El Rama was still the destination. From there, there were boats that cost 7 dollars to get to Bluefields, the big town on the Caribbean coast. Being the cheap traveler that I am, I was going to wait until Monday for a ship called Captain-D to come to the El Rama port that cost 2 dollars. It was Friday, so I had plenty of time to kill still. This is why I surprised myself when, the next car that stopped, I allowed it to take me all the way to El Rama. Back of the truck again for another 3 hours. Good thing I have sun screen, otherwise I’d be toasty.
El Rama already has hints of the Caribbean vibe. I sat under an awning overlooking the fork in the river, the faint scent of rum in the air. Men swung in their hammocks to combat the heat and the mosquitoes, and kids down on the dock challenged each other to jump further into the river. On the corner where I sat there was a wooden building that looked like it was transplanted from a Clint Eastwood Western flick, a cantina down below and ‘hotel’ up above, whose balcony looked ready and able to crash to the ground. I met some cops who were at first trying to give me trouble but by the time they left they were insisting that I come by the station to ensure that I’m still alive. Apparently there are a lot of ‘ladrones’ , or robbers, in El Rama, and it’s not so safe to fall asleep on the dock. What, did I say that that was my plan?

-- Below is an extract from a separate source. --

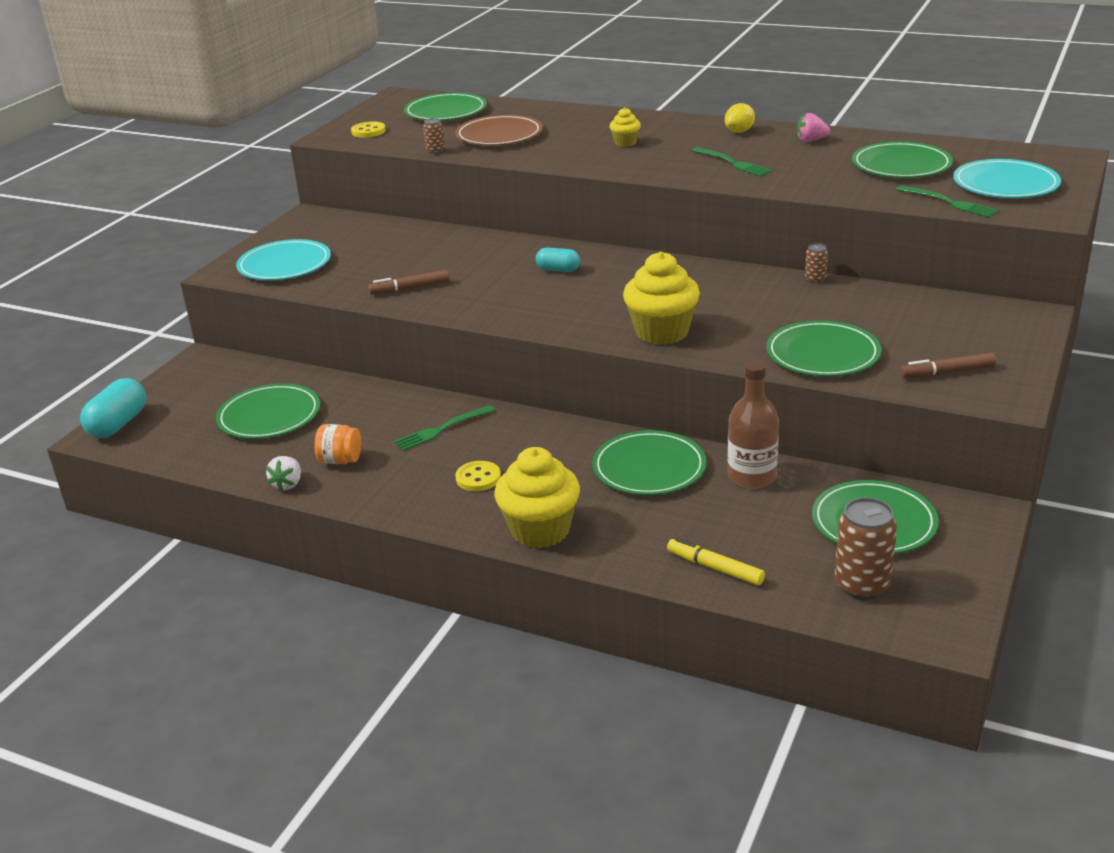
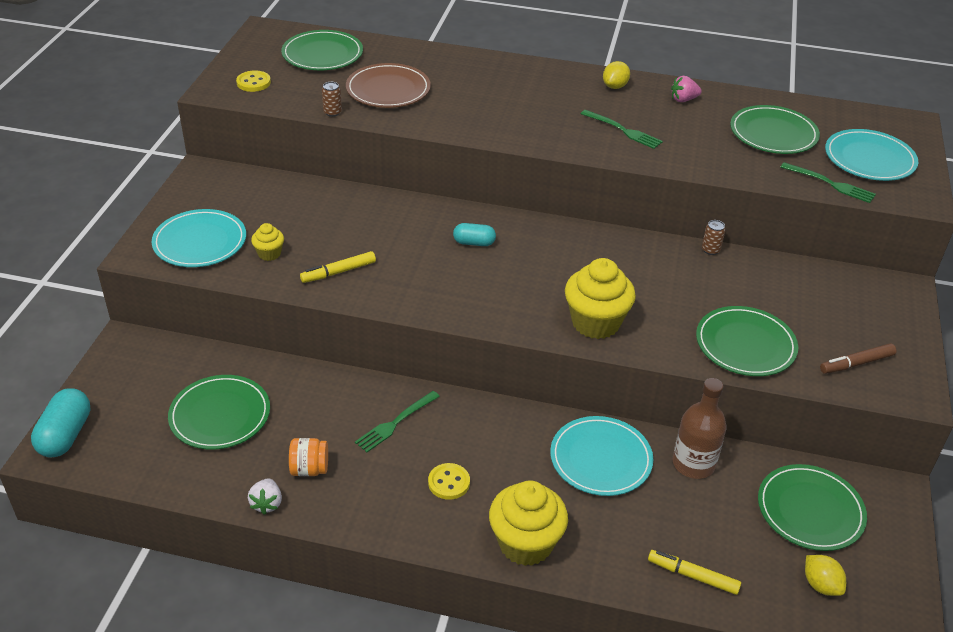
camera: 15 degrees left, 10 degrees up
(410, 288) = (338, 272): brown marker -> yellow marker
(625, 143) = (514, 101): yellow cupcake -> yellow cupcake (269, 254)
(649, 467) = (600, 459): green plate -> turquoise plate
(862, 585) = (821, 585): brown can -> yellow lemon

I lost taste in the spot where I sat after I witnessed a guy chuck a wrapper down into the river. There was a very large garbage bin right next to him. At first I told myself that I can’t judge those who litter here, because they don’t have the system to deal with all the garbage. That’s bullshit. You’re next to a trash can, you throw your trash in the can, that’s common sense, or at least it needs to be.
I walked to the main dock where the ‘pangas’ leave for an hour boat ride to Bluefields. I made friends with the security guard there and he told me there was a boat heading to Bluefields tomorrow around 4 pm from the port! I wouldn’t have to wait three days! I made my way out of town toward the International Port of El Rama. It was getting late and, as has become natural, my eyes began searching for possible places to camp. I found a grocery store next to the international port (“Pali” stores were once Costa Rican but are now owned by Wal-Mart), where I bought a jug of water. On the other side of the grocery store I saw a man sitting outside his house, and there was a little space in his front yard.
“Scuse me, can I pitch my tent here tonight?”
“Sure. Actually, I’ll do you one better.”
I followed him onto the property next door, which was a very large property full with a big house, yard, and around back there was an outdoor reception hall with an overhanging view of the river. “Put your tent wherever you want. They helped me out a lot when I was in the States, I like to do the same if I can. Hell, you could sleep inside in a room if you want”
He had just offered a whole empty house to me, but the outdoor view from my tent was more appealing, and breezy. I pitched my tent, ate some more cookies, and let the pink pastel sky once again fade me to sleep.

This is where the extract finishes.